‘Affluenza’ teen’s mom returned to Texas to face charge
The mother of a fugitive teen who used an "affluenza" defense after killing four people in a drunken crash was returned to Texas on Thursday to face a charge of helping her son evade capture.
Airport police officers escorted Tonya Couch off of a flight after it landed at Dallas-Fort Worth International Airport. She was deported from Mexico last week, shortly after she and her 18-year-old son, Ethan Couch, were taken into custody in the resort city of Puerto Vallarta. A judge ordered her returned to Texas during a hearing Tuesday in Los Angeles.
The Tarrant County sheriff's department said in a news release that Tonya Couch was being taken to jail. She faces a charge of hindering the apprehension of a felon, and her bond has been set at $1 million.
Ethan Couch is being held at an immigration detention center in Mexico City after winning a court reprieve that could lead to a weeks- or even months-long legal process in Mexico.

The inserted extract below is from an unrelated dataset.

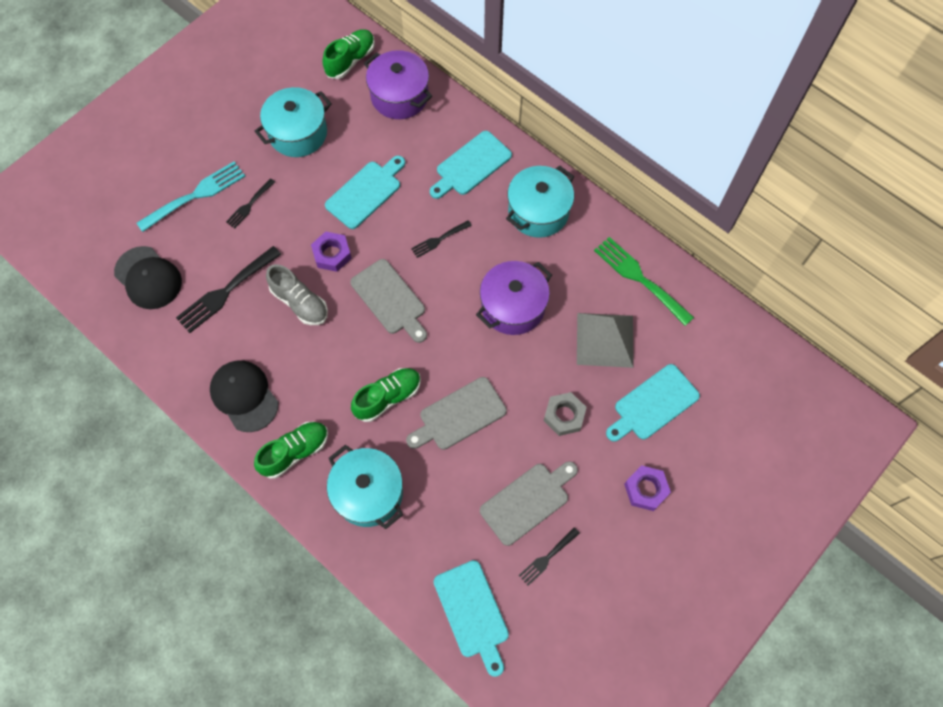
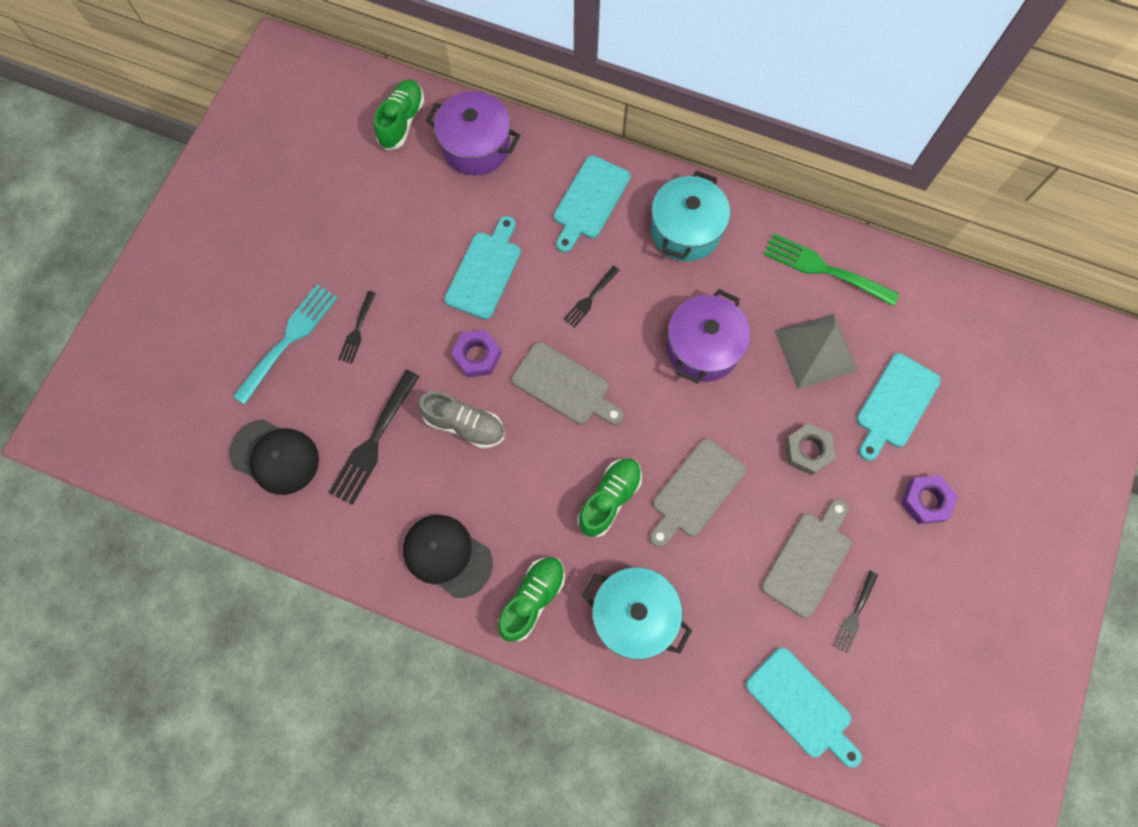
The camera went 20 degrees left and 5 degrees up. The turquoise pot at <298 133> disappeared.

Authorities believe the pair fled Texas in November as prosecutors investigated whether Ethan Couch had violated his probation in the deadly 2013 drunken-driving wreck. They disappeared shortly after a video surfaced showing what appears to be Ethan Couch at a party where people were drinking.
Tonya Couch's attorneys previously released a statement saying she had done nothing illegal.
"While the public may not like what she did, may not agree with what she did, or may have strong feelings against what she did, make no mistake -- Tonya did not violate any law of the State of Texas and she is eager to have her day in court," lawyers Stephanie K. Patten and Steve Gordon said in a statement last week.
After the deadly crash, Ethan Couch pleaded guilty in juvenile court to four counts of intoxication manslaughter and two counts of intoxication assault causing serious bodily injury and was sentenced to 10 years' probation. He received only probation after a defense expert argued that Couch had been coddled too much by his wealthy parents, a condition the expert called "affluenza." The condition is not recognized as a medical diagnosis by the American Psychiatric Association, and its invocation drew widespread ridicule.